Bereits der Start in das neue Schuljahr verlief holprig. 30 Stunden des vorgesehenen Lehrplans können derzeit nicht unterrichtet werden, der Förderunterricht fällt komplett aus. Der Grund sind fehlende Lehrkräfte. 33 Lehrer arbeiten aktuell an der Gemeinschaftsschule, aber vor allem für das Hauptfach Mathematik fehlen Pädagogen.
Sekundarschule Kastanienallee in Halle: Von rund 400 Schülern haben über 300 einen Migrationshintergrund
Mit etwas Verspätung hat das Bildungsministerium auf diese Kritik reagiert. Eine Lehrerstelle für das Fach Mathematik wurde am Donnerstag für die Kastanienallee-Schule ausgeschrieben. Zwei weitere Stellen könnten zusätzlich besetzt werden, sollte es dafür qualifizierte Bewerber geben.
Wenn das Bewerbungsverfahren Erfolg hat, könnte sich zumindest diese Situation in den kommenden Monaten entlasten. Schulleiterin Worm betont jedoch die besondere Situation an der Schule. Von rund 400 Schülern haben über 300 einen Migrationshintergrund – also drei Viertel der gesamten Schülerschaft. Davon leben rund 160 Kinder und Jugendliche seit weniger als eineinhalb Jahren in Deutschland. Ihre wichtigste Aufgabe ist es zunächst, Deutsch zu lernen. Doch genau das ist bei großen Klassen kaum möglich.

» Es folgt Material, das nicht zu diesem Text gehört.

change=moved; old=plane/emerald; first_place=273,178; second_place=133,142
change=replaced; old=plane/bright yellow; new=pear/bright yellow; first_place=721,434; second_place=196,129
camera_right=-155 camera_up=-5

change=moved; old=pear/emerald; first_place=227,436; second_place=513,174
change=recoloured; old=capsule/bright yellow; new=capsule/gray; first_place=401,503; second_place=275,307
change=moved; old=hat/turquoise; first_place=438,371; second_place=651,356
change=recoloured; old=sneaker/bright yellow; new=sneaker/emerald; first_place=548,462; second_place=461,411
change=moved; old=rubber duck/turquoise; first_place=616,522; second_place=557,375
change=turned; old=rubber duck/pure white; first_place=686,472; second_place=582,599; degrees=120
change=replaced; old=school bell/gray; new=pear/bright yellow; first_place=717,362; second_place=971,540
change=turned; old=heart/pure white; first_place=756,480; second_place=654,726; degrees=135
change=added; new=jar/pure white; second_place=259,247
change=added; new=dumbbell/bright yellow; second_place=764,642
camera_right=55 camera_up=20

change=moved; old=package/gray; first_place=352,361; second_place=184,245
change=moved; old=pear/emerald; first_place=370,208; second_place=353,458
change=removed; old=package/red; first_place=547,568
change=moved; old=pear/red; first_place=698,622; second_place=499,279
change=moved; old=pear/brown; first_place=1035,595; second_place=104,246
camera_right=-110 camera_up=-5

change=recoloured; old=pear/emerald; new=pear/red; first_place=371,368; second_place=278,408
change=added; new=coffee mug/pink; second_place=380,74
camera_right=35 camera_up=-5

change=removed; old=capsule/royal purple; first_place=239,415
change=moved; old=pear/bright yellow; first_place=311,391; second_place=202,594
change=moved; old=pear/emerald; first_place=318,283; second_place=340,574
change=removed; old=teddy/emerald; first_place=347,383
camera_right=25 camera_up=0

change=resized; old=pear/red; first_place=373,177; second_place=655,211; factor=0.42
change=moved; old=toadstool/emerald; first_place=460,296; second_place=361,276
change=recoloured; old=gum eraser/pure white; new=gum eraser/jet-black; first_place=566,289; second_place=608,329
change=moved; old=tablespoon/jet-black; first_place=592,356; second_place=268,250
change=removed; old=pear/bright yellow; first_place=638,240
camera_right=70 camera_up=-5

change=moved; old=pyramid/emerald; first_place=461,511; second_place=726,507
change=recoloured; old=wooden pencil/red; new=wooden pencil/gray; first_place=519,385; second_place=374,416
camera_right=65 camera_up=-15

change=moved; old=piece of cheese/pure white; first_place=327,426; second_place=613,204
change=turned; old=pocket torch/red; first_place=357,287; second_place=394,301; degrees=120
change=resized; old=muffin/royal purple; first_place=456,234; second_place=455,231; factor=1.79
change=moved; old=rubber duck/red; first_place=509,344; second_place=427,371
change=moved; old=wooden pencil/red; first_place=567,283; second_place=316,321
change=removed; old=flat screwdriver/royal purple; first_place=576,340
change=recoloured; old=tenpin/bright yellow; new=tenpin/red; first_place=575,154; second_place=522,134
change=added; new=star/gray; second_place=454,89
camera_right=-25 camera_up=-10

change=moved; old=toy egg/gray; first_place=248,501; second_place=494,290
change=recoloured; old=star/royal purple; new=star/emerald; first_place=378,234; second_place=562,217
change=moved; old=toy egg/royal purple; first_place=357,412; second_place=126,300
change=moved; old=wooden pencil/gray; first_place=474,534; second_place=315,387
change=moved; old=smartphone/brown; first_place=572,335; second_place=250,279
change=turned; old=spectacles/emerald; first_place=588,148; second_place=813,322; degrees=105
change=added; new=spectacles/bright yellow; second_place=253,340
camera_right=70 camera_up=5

Sekundarschule Kastanienallee in Halle: „Effiziente Sprachförderung kann nur bei Gruppen mit maximal 12 Kindern umgesetzt werden“
„Eine effiziente und individuell angepasste Sprachförderung kann nur bei Gruppen mit maximal 12 Kindern umgesetzt werden“, sagt die Schulleiterin. Aufgrund der hohen Schülerzahl, die diesen Bedarf haben, sei das an der Kastanienallee-Schule ausgeschlossen. Nicht alle Schulen in Halle würden Kinder mit Migrationshintergrund aufnehmen, sagt sie. „Da fühlt man sich als Schule zweitrangig“, fügt Worm hinzu.
Im Bildungsministerium sieht man unterdessen eine Lösung des Problems in der Verteilung. „Die Stadt hat die Möglichkeit bekommen, Schüler mit Migrationshintergrund besser zu verteilen“, sagt Bildungsminister Marco Tullner (CDU). Das wird laut der Stadtverwaltung bereits in Absprache mit dem Schulamt umgesetzt, wenn eine Schule Kapazitätsgrenzen erreicht.
Sekundarschule Kastanienallee in Halle: Lage wird Thema im Bildungsausschuss
Beatrice Worm gibt jedoch zu bedenken, dass es nicht nur um eine Umverteilung, sondern auch um eine gezielte Förderung der Kinder gehen sollte. „Wir haben die Erfahrung gemacht, dass man diese Schüler besonders fördern muss, damit sie nicht hinten runterfallen“, sagte die Schulleiterin. Ein wichtiger Faktor sei die Anzahl an Sozialarbeitern. An der Sekundarschule ist bereits einer eingesetzt, Schulleiterin Worm wünscht sich allerdings noch einen zweiten Mitarbeiter. Kinder mit Migrationshintergrund seien ein Schwerpunkt an der Schule. Etliche Schüler stammen in Halle-Neustadt aber auch aus sozialschwachen Familien, die ebenfalls häufig eine verstärkte Betreuung brauchen.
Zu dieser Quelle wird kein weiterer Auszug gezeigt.